Ela olhou para cima, ele era muito mais alto que o menino que observava a própria mão.

- Acho melhor pagar outro salgado…

- Não, não. Só tire esse cachorro de perto do meu filho.

- É cachorra.

Ela sentiu novamente o puxão e foi levada pela rua molhada até ver o portão e correr para dentro, pulando por todos os lados. Aquele lugar tinha um cheiro bom também e ela não conseguia parar quieta.

- Ela estava em frente a padaria e…

Ele parou de falar ao passar pelo umbral da porta, a mulher com os cantos dos lábios sujos de açúcar olhou para ele, piscou e lambeu os dedos devagar.

- Obrigada, amor, estava doida pra comer um sonho. Pena que sua diabetes não permite, senão eu teria dividido com você.
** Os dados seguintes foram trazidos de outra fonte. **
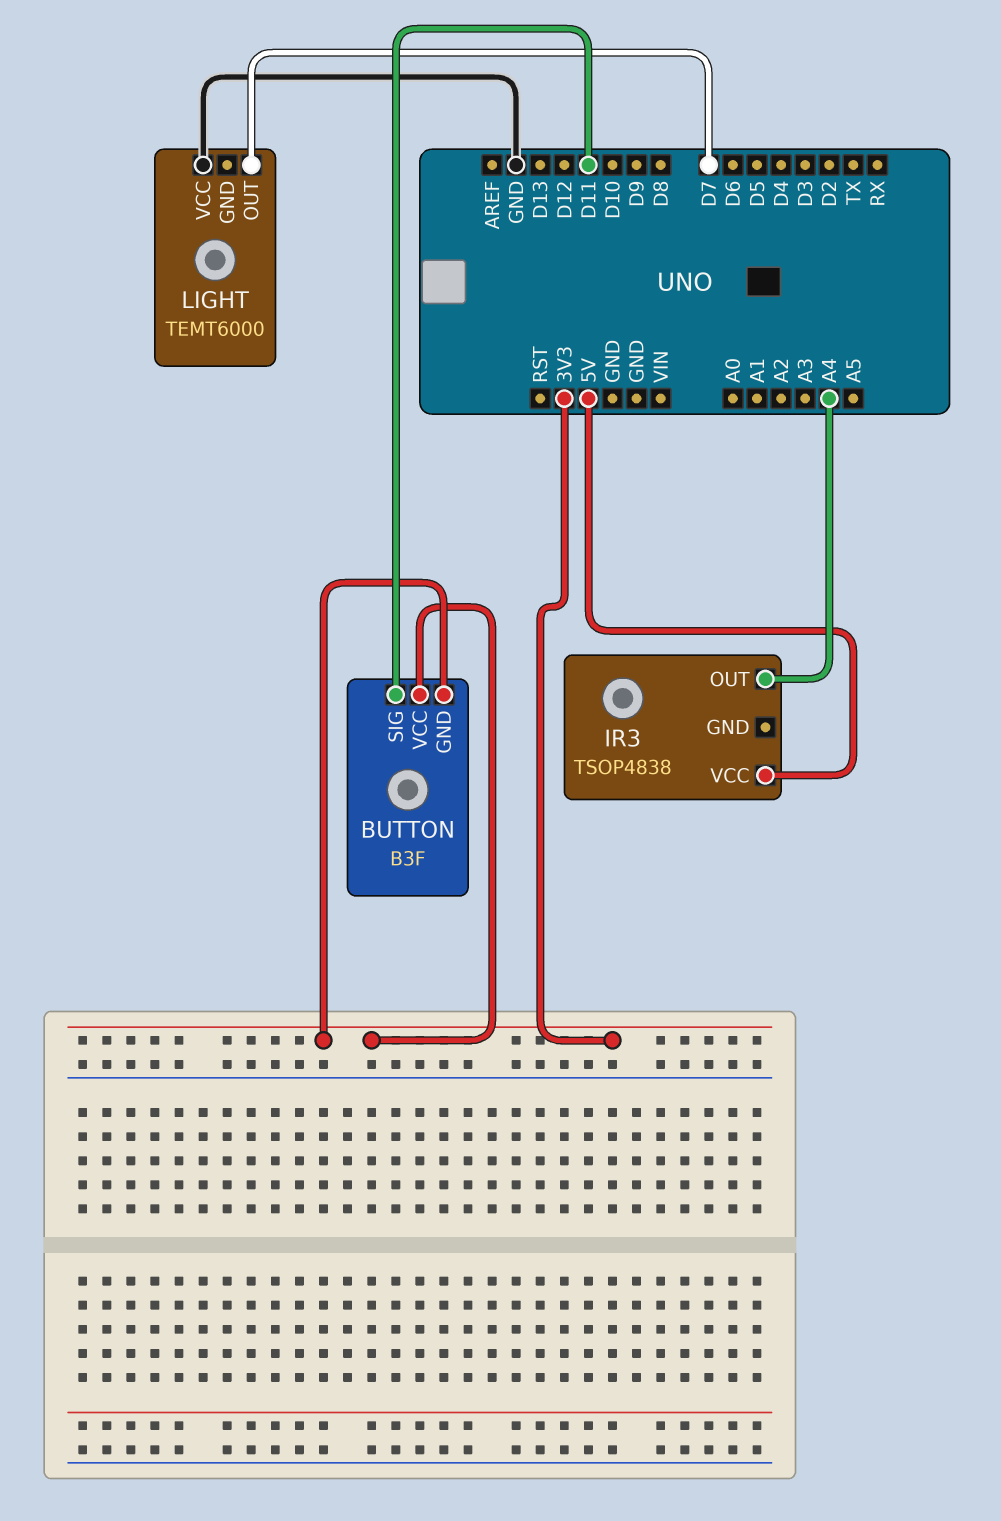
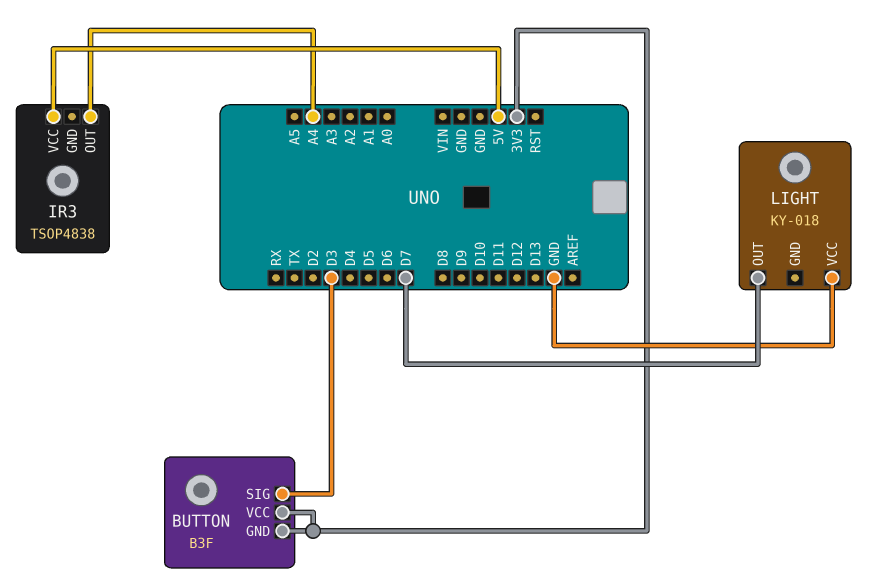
BUTTON pin SIG: D11 -> D3
LIGHT: TEMT6000 -> KY-018

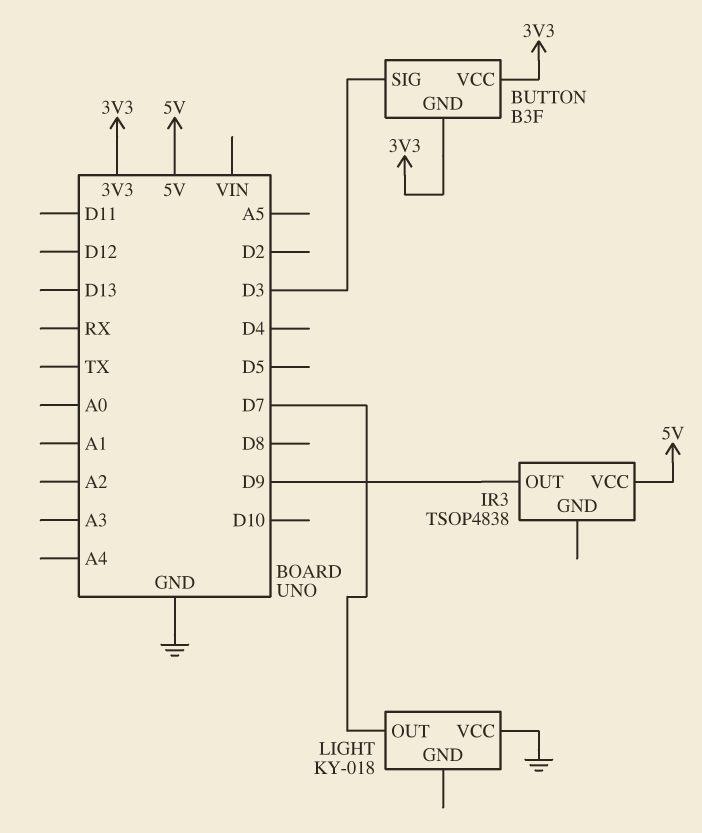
IR3 pin OUT: A4 -> D9

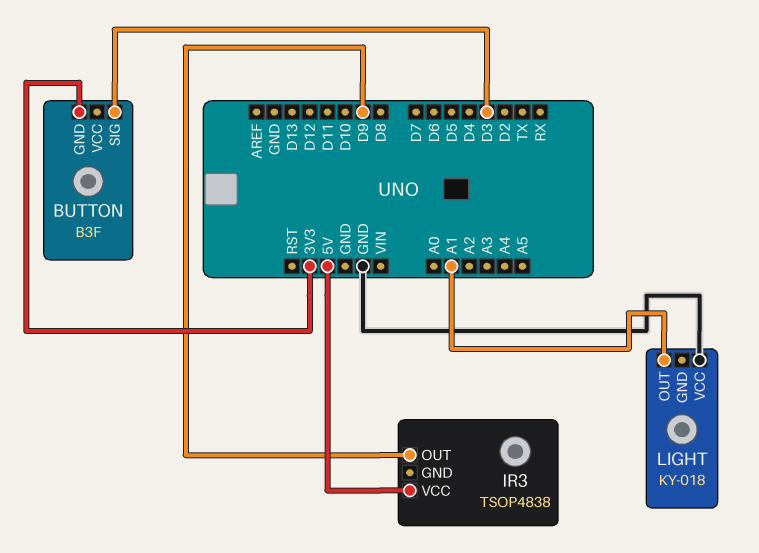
BUTTON pin VCC: 3V3 -> none
LIGHT pin OUT: D7 -> A1

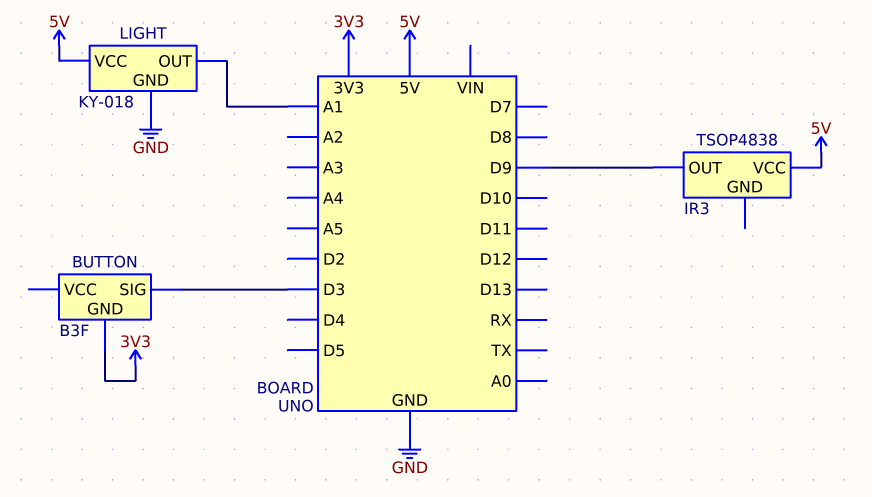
LIGHT pin GND: none -> GND
LIGHT pin VCC: GND -> 5V

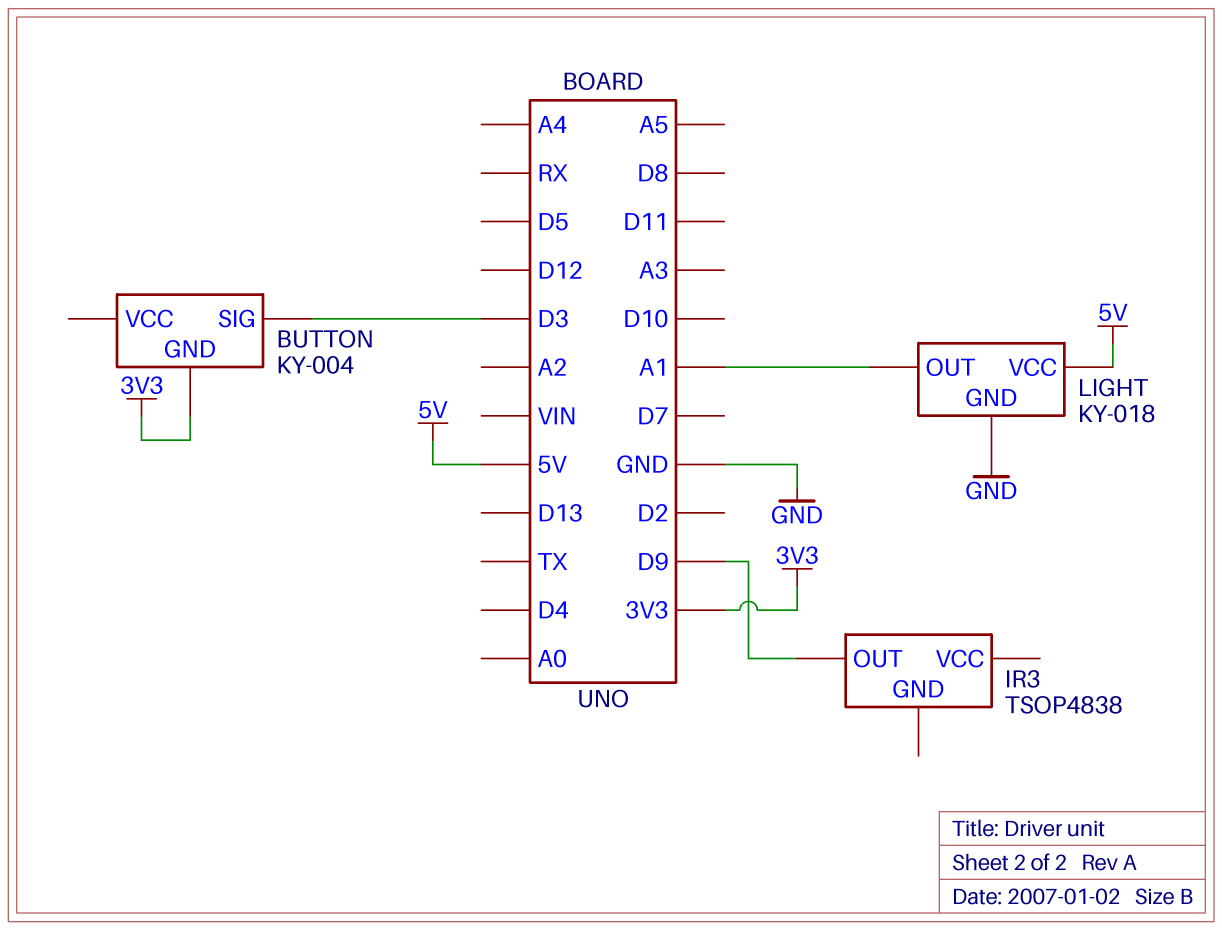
BUTTON: B3F -> KY-004
IR3 pin VCC: 5V -> none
Ele coçou a cabeça, aquela mulher tinha algum sensor ou algo assim? Não foi capaz de responder ao ouvir outro grito.

- Luliiii.

Correu para a sala e sorriu com a cachorra tentando se secar sobre o sofá, a bunda pra cima e a cara sendo esfregada de um lado a outro.

Ele ficou sem o sonho, mas estava se divertindo com o pesadelo na forma de uma cachorra totalmente estabanada.